Books for the Young. Typical Tales from Shakespeare’s Plays, edited by Robert Raymond, A. M. (Fords, Howard & Hulburt.) This work contains A Midsummer Night’s Dream, As You Like It, and Julius Cæsar. It is an attempt to bring these plays nearer to the comprehension of the child by explaining the plot in prose, interspersed with the text of the plays. We are disposed to think that any child of intelligence enough to wish to read Shakespeare at all would be able to puzzle out the story for himself, and that it would be good mental exercise for him to do so. But the volume is unobjectionable in style and manner for those who wish to read it. — Three Vassar Girls in the Holy Land, by Elizabeth W. Champney. (Estes & Lauriat.) Mrs. Champney has more of the novelist in her than most of the school of book-makers to which she belongs. Her girls go to Palestine with that ease which characterizes all these book travelers.
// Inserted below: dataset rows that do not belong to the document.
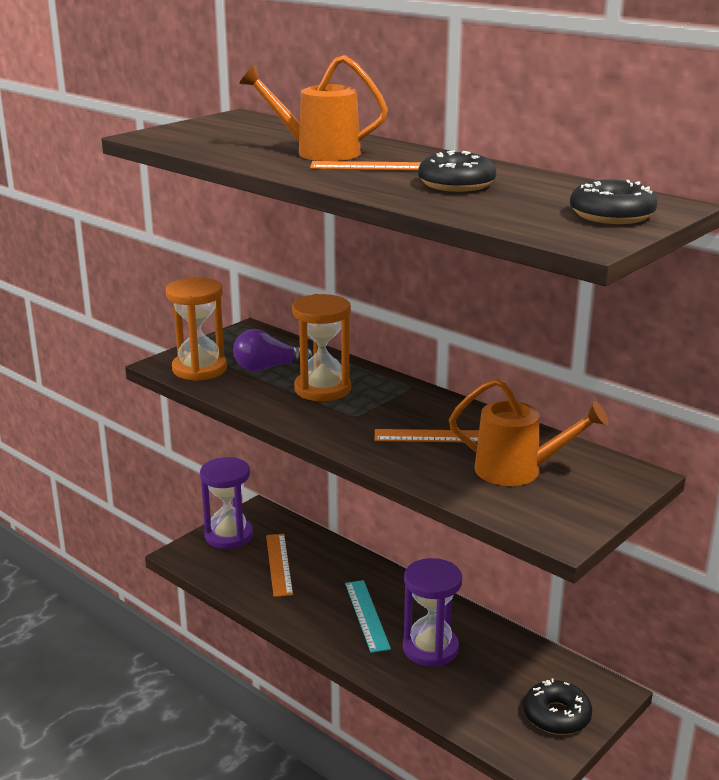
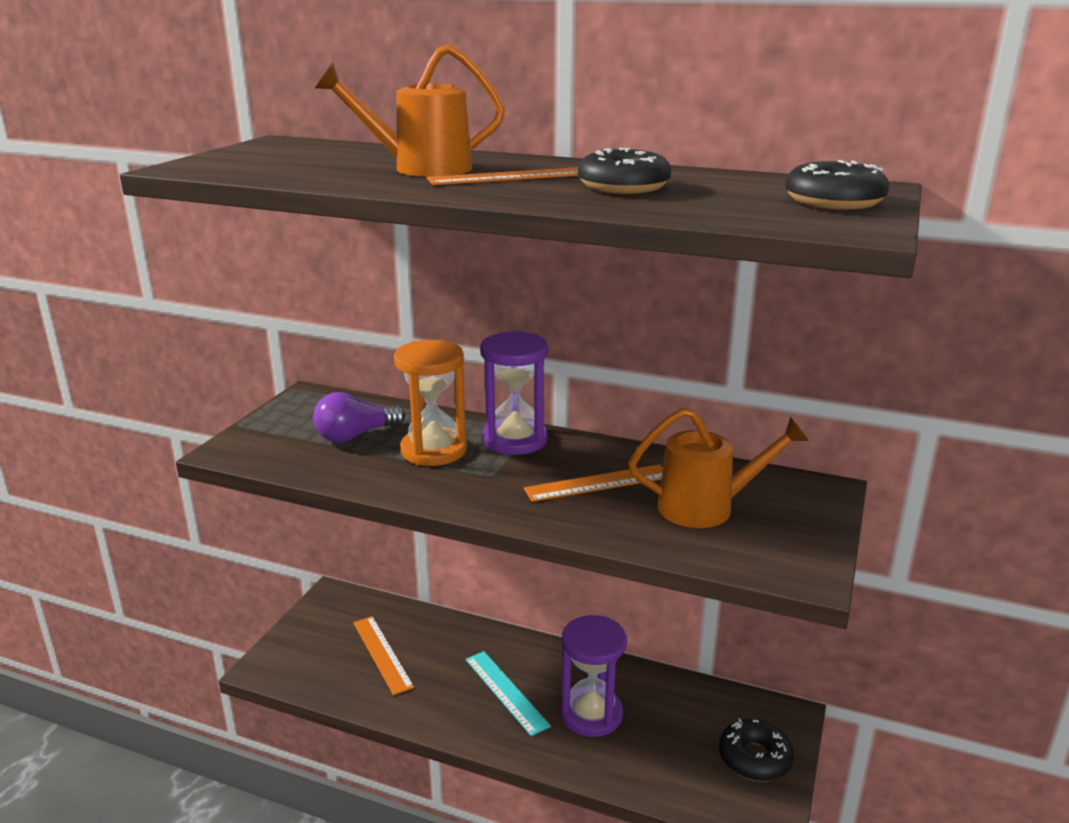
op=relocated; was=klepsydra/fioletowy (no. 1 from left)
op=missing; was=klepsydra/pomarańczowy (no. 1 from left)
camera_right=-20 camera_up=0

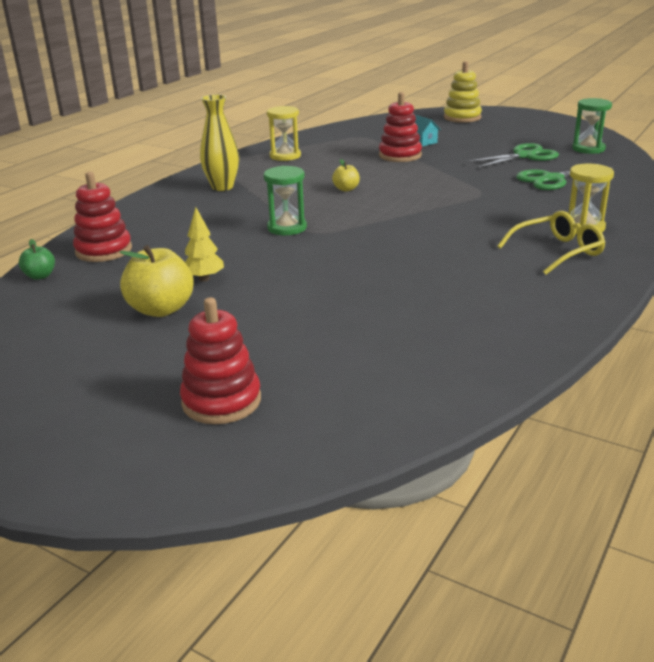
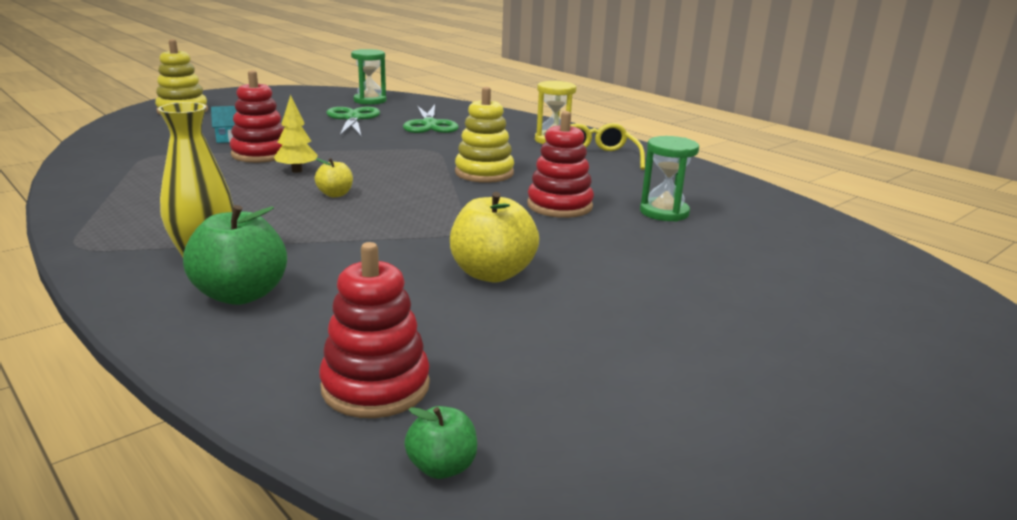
op=appeared; now=jabłko/zielony (no. 1 from left)
op=relocated; was=drzewko/żółty
op=relocated; was=jabłko/żółty (no. 1 from left in the first image); now=jabłko/żółty (no. 2 from left)
op=appeared; now=zabawka nakładanka/żółty (no. 2 from left)
op=relocated; was=zabawka nakładanka/czerwony (no. 2 from left in the first image); now=zabawka nakładanka/czerwony (no. 3 from left)
op=relocated; was=klepsydra/zielony (no. 1 from left in the first image); now=klepsydra/zielony (no. 2 from left)
op=missing; was=klepsydra/żółty (no. 1 from left)
camera_right=-75 camera_up=-5

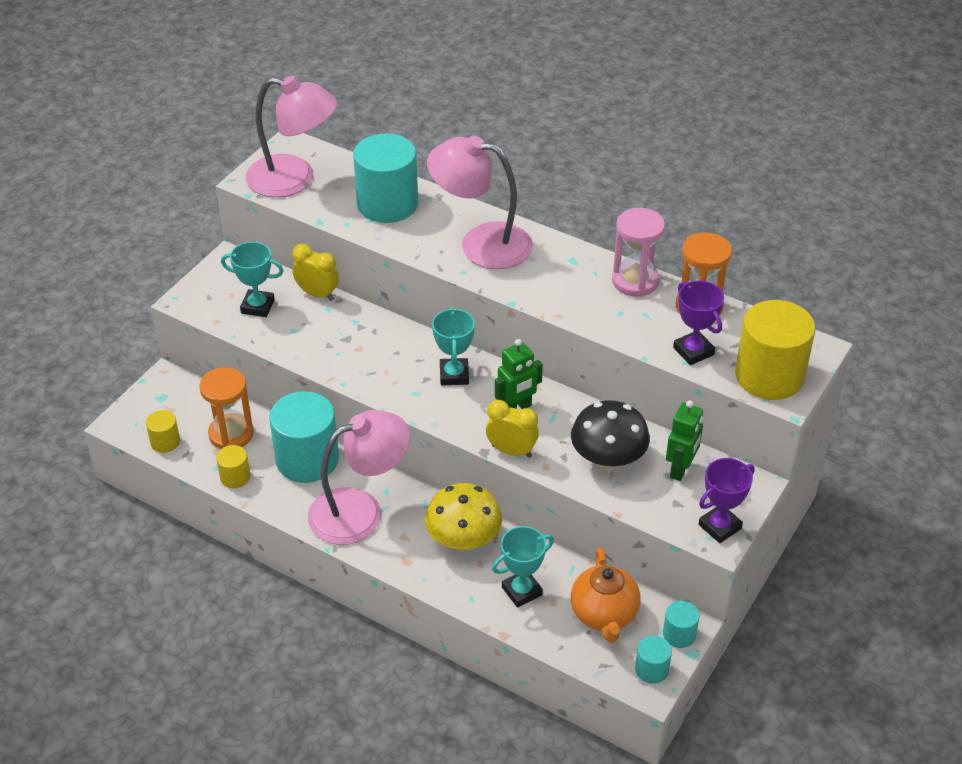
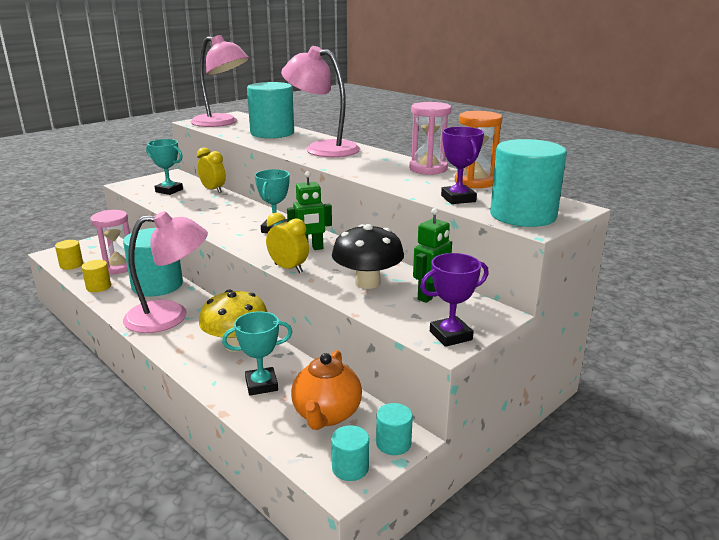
op=colour; was=klepsydra/pomarańczowy (no. 1 from left); now=klepsydra/różowy (no. 1 from left)
op=colour; was=walec/żółty (no. 3 from left); now=walec/turkusowy (no. 5 from left)
camera_right=15 camera_up=-20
They see everything of which a picture exists that can be reproduced, and some member of the party is always prepared with the necessary historical and archæological information ; but, in addition, a story of character and adventure is cleverly worked out, and the reader feels that he or she has taken in ever so much information through the pores of the fiction.— Prince Tip Top, a Fairy Tale, by Marguerite Bouvet ; illustrated by Helen Maitland Armstrong. (McClurg.) A bit of fancy, in which Milton’s “ blue-hair’d deities ” are made to suggest a race of bluehaired beings. Blue also suggests water and the sky, and we are bound to say that a fantastic idea is not often more diluted or made more vaporous by thin language. — Short Talks on Character Building, by G. T. Howerton. (Fowler & Wells.) A series of well-accepted truths expressed in colloquial style, and enforced by reference to the system of phrenology. — The Midnight Warning, and Other Stories, by Edward H. House. (Harpers.) Half a dozen welltold stories in good English. Gracie’s Godson makes a somewhat heavy demand on probability, but Try Again Trescott’s Wager is capital, and the goodness of the book is most proper.
Music. Sound and Music, by the Rev. J. A. Zahm. (McClurg.) An octavo volume of four hundred and fifty pages, devoted to a careful analysis of the relation of acoustics to the art of music. Helmholtz and Koenig are the author’s chief authorities. The treatment is comprehensive and detailed. The author is professor of physics in the University of Notre Dame, Indiana, and his book is the substance of lectures delivered by him at the Catholic University of America.